Post # 17
@music11: We registered for the same set! We have yet to recieve it, but my fiance is a chef and decided this would be the most bang for our buck. Like all the other PPs said, non-stick doesn’t last nearly as long, even when you pay good money for it. We seriously considered registering for All-Clad, but realized we could buy a whole new Calphalon set if this one wears out and still not pay as much as one set of All-Clad. With that said, if you have the money (or the people buying if for you do!), go with All-Clad. It really is amazing!
Post # 18
@amwoods: I’m glad to hear it is chef-approved, haha! But that’s what Fiance and I were thinking, too–the All Clad was really, really expensive, and the Calphalon seemed to have the same kinds of things going for it (tri-ply, high quality stainless, etc.) for a better price.
Post # 19
- Wedding: December 2010 - Savannah, GA
It depends on your stove. If you have an induction stovetop, you’ll want to make sure your cookware will work on it…not all cookware will.
I have stainless steel.
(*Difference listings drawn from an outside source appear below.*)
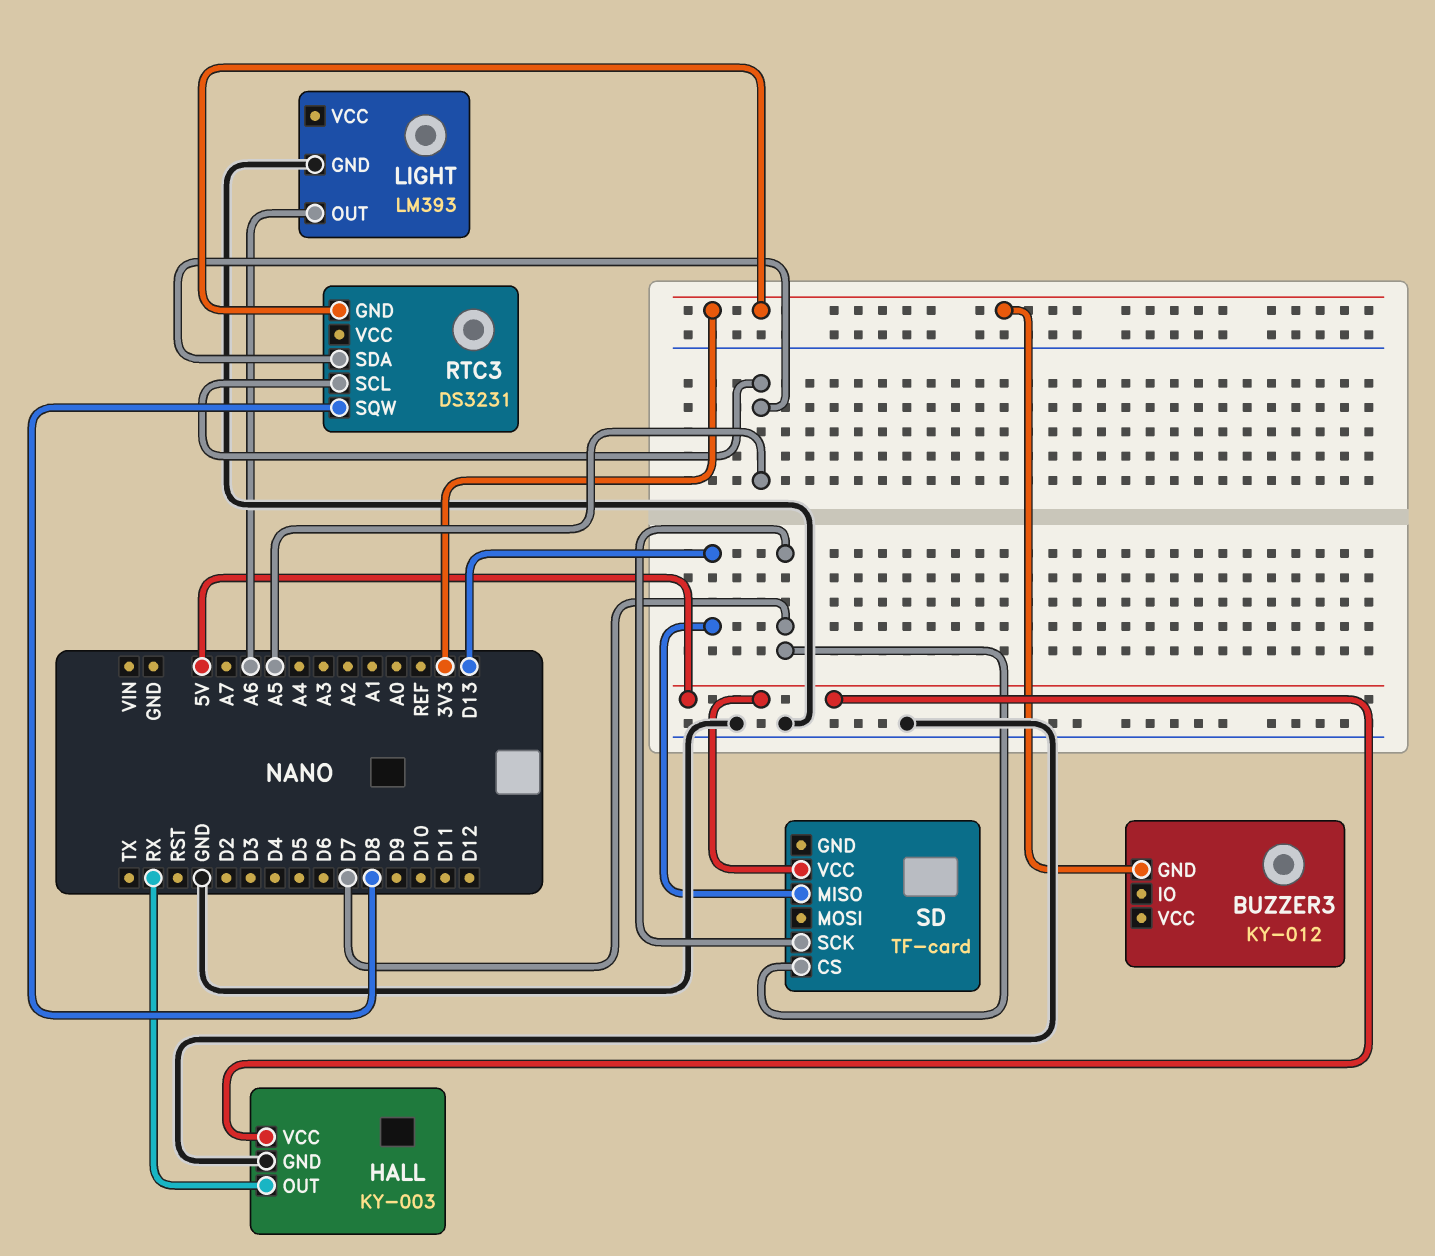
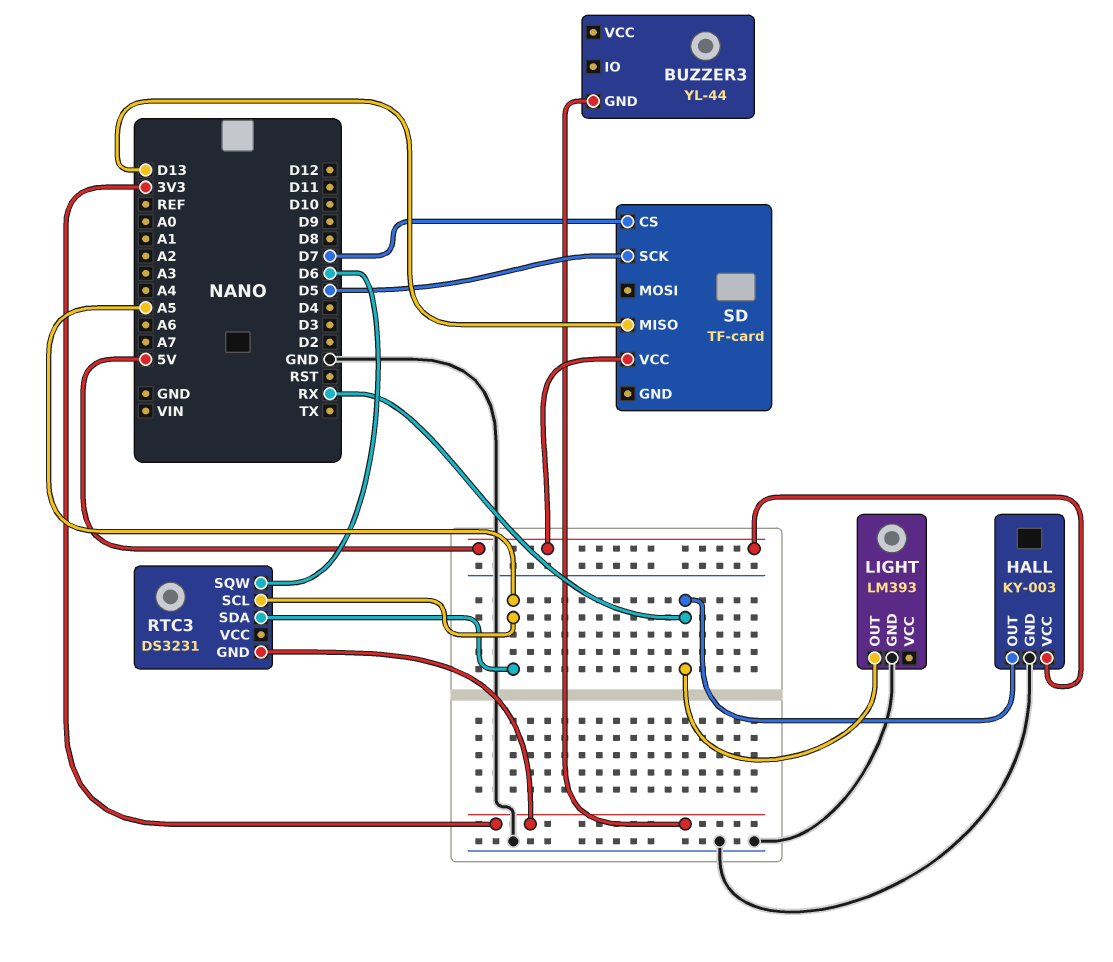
BUZZER3: KY-012 -> YL-44
LIGHT pin OUT: A6 -> RX
RTC3 pin SQW: D8 -> D6
SD pin SCK: D7 -> D5

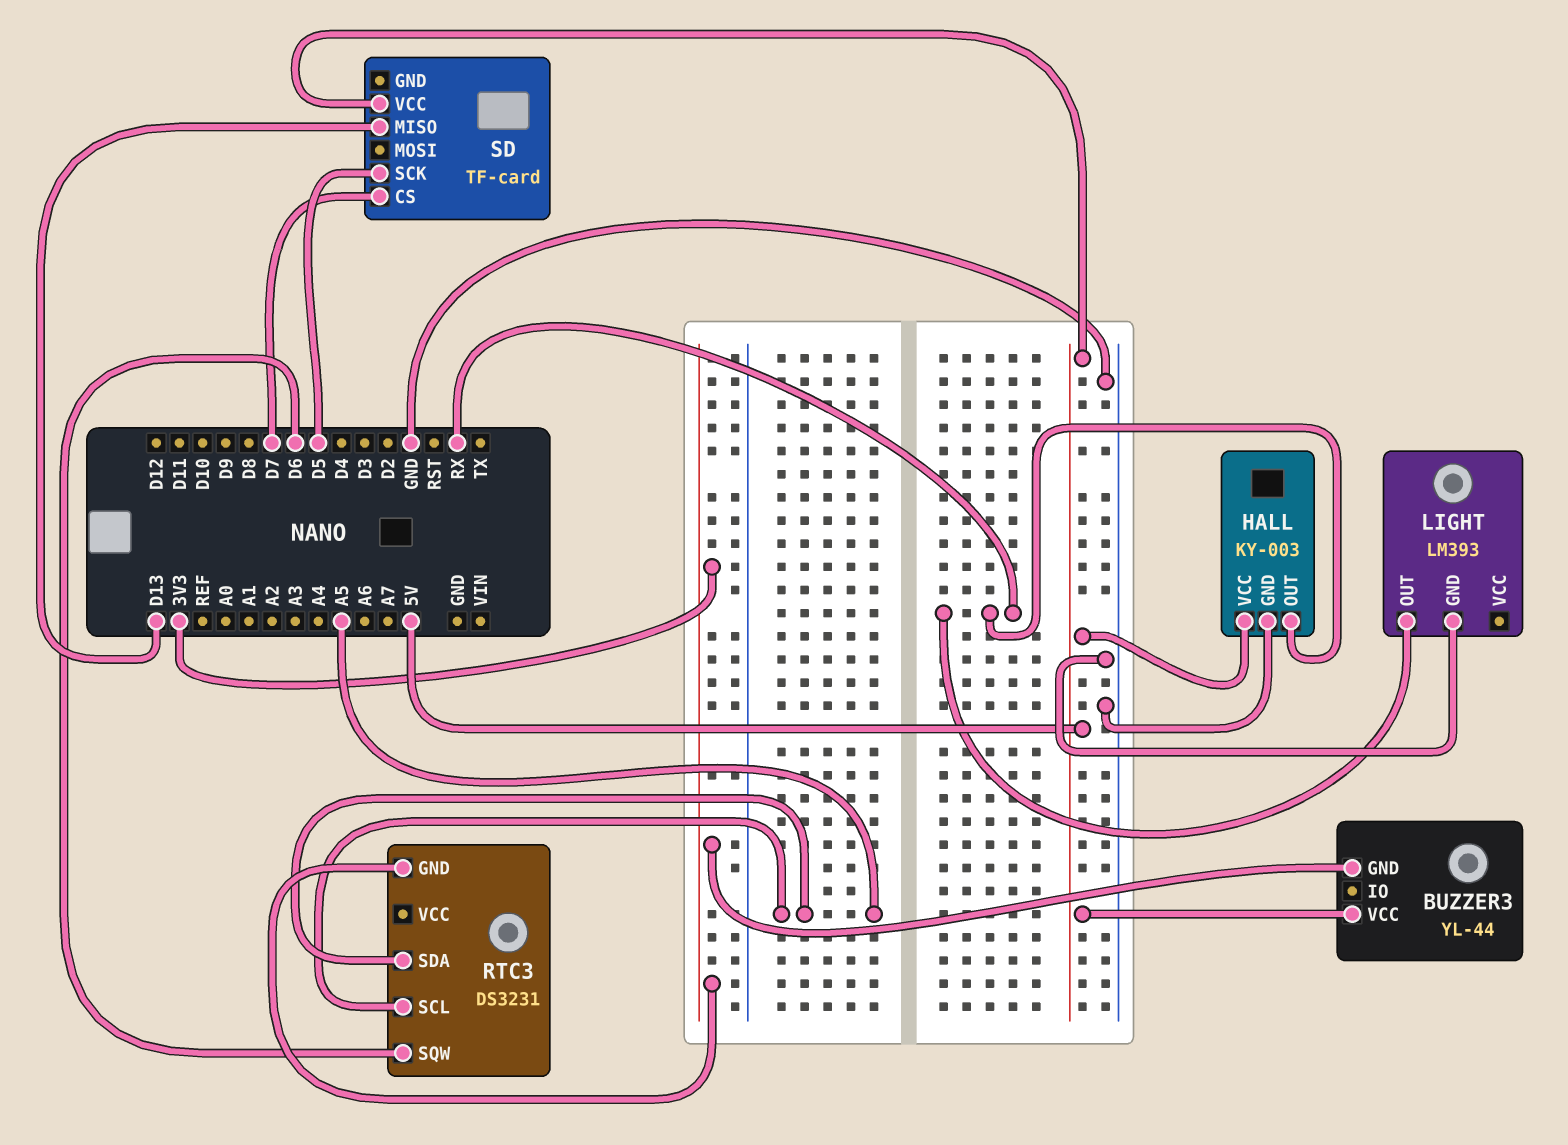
BUZZER3 pin VCC: none -> 5V

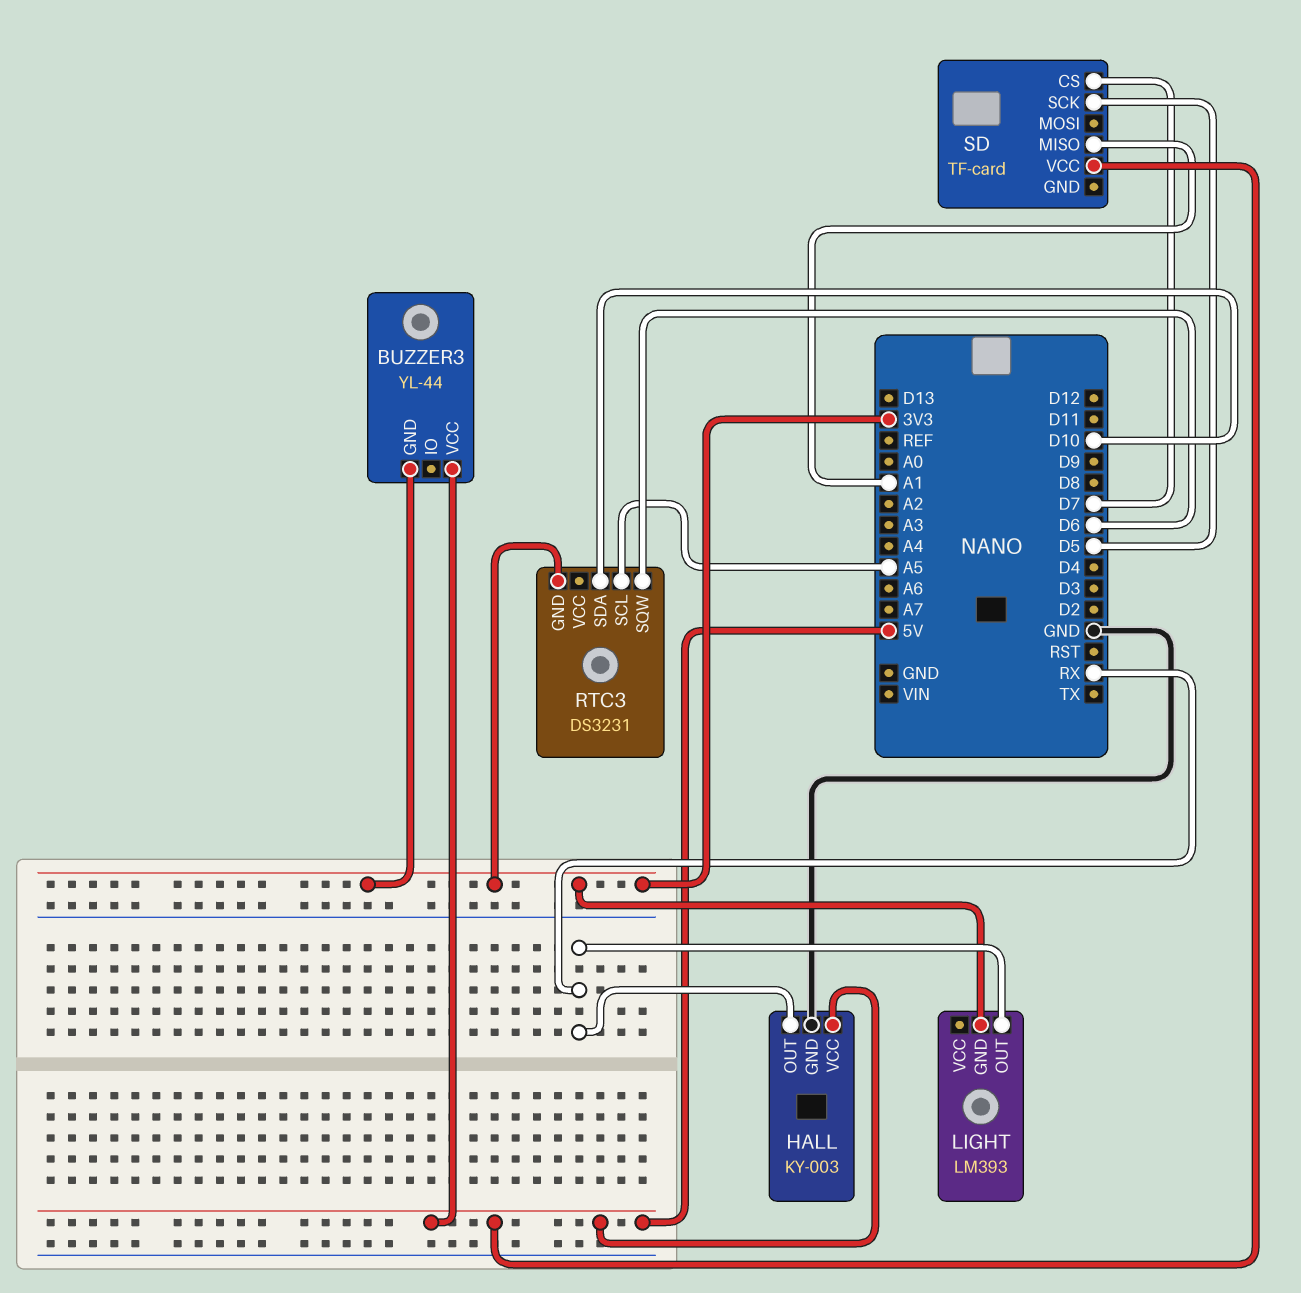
LIGHT pin GND: GND -> 3V3
RTC3 pin SDA: A5 -> D10
SD pin MISO: D13 -> A1

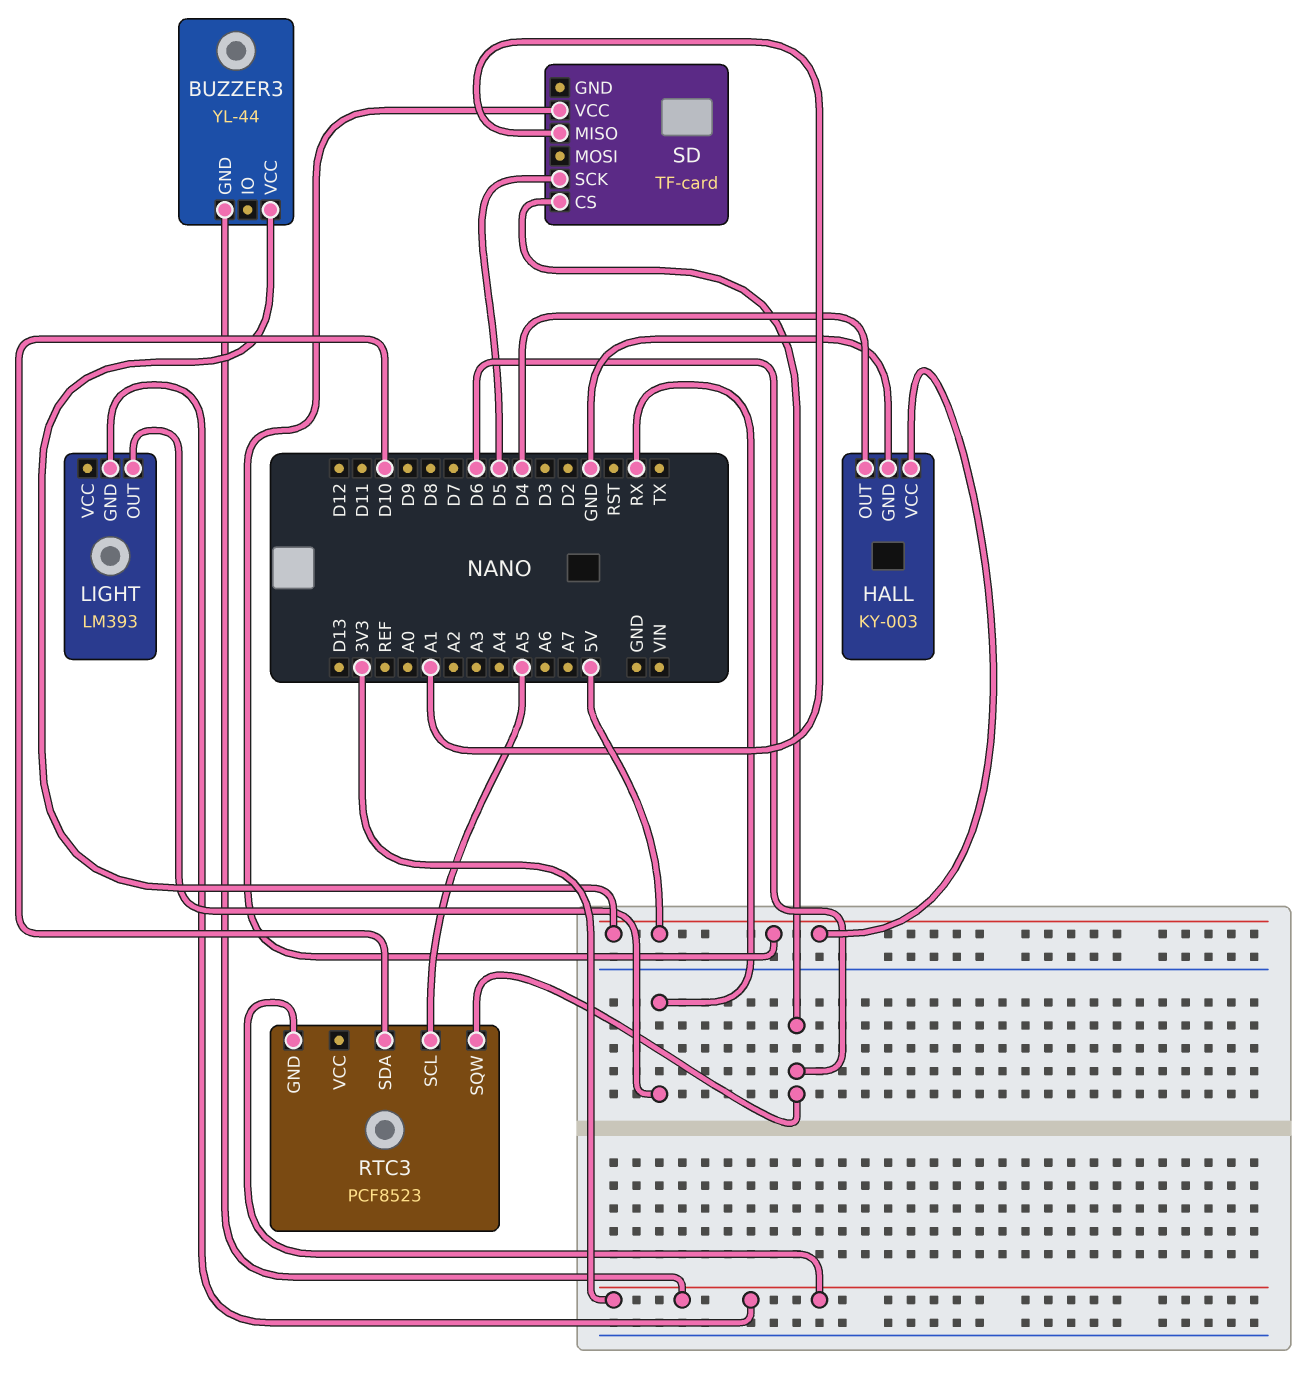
HALL pin OUT: RX -> D4
RTC3: DS3231 -> PCF8523
SD pin CS: D7 -> D6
I’ve had my Wolfgage Puck set for about ten years, and I love it. It won’t work on an induction stovetop, though, so when we get a new stove, we won’t be getting an induction one… I know, I seem stuck on the whole induction thing, but that’s what I thought I wanted until I found out my cookware doesn’t work on it!!!
Post # 20
I’m a pretty serious home cook and I have the copper core Emerilware. FI’s mother bought it for us as a gift when we moved into our first apartment, and while I really didn’t want to like it (I wanted the AllClad set) intially, it is really wonderful. I recommend it to everyone.
The only real cookware that is on my registry is a carbon steel wok, an 8.5 qt staub dutch oven and a 3.5 qt le crueset deep saute pan. I also registered for quite a bit of Emile Henry bakeware to replace my old thrift store brown pyrex from the 1970’s.
Post # 21
There’s a thread on here from within the past week all about cookware – the title is something like “registry questions, ask me anything,” that’s very helpful.
We’re actually not registering for a set of cookware because we already have a pretty complete collection between the two of us. We prefer cast iron and stainless steel (avoiding the chemicals in nonstick coatings). Cast iron is heavy, but it’s inexpensive, extremely long-lasting, and naturally nonsticking once it builds up a good seasoning. It requires a little bit of pampering to keep the seasoning in good shape, but it’s worth it to us. Our mutual appreciation for cast iron is actually one of the things that attracted us to one another early on!
Post # 22
- Wedding: November 2013 - St. Augustine Beach, FL
Anodized Calphalon are really good but I am cheap so I bought Paula Deen from Walmart and Sam’s Club. They have held up very well to heavy almost daily usage. I also have a set of Pampered Chef non-stick and they have held up very well. My roommate has an Emeril pan that I love using but it’s such a huge behemeth (sp?) that it’s a real pain in a$$ to wash. The key to caring for non-stick cookware is to only use wooden or plastic utensils with them; if you use something metal it will scrape the pan. I am too afraid of burning food to buy regular stainless steel but most professional cooks swear by it for proper browning and deglazing.
I have found in my many years of cooking and buying pots and pans that while it’s nice to have one set of pots and pans to start out with, you can buy much better pots and pans individually. The other nice thing about buying individually is that you get the added bonus of buying ones that you really need and are actually going to use. That said I would register for an 8-10 piece base set and then register for additional pieces you know you’re going to use regularly; we use a skillet every day so I have two in order to have one to use and one in the dishwasher pretty much at all times.
Oh and if you can avoid washing them in the dishwasher, do it because it will make your pots and pans last longer; but as you can tell from my last comment I toss mine in the dishwasher. Another tip is that when you see the non-stick coating is cut or starting to flake you have to toss the pan because the chemicals in the non-stick are not good for you to eat and if your pan is flaking that stuff is getting into the food you cook.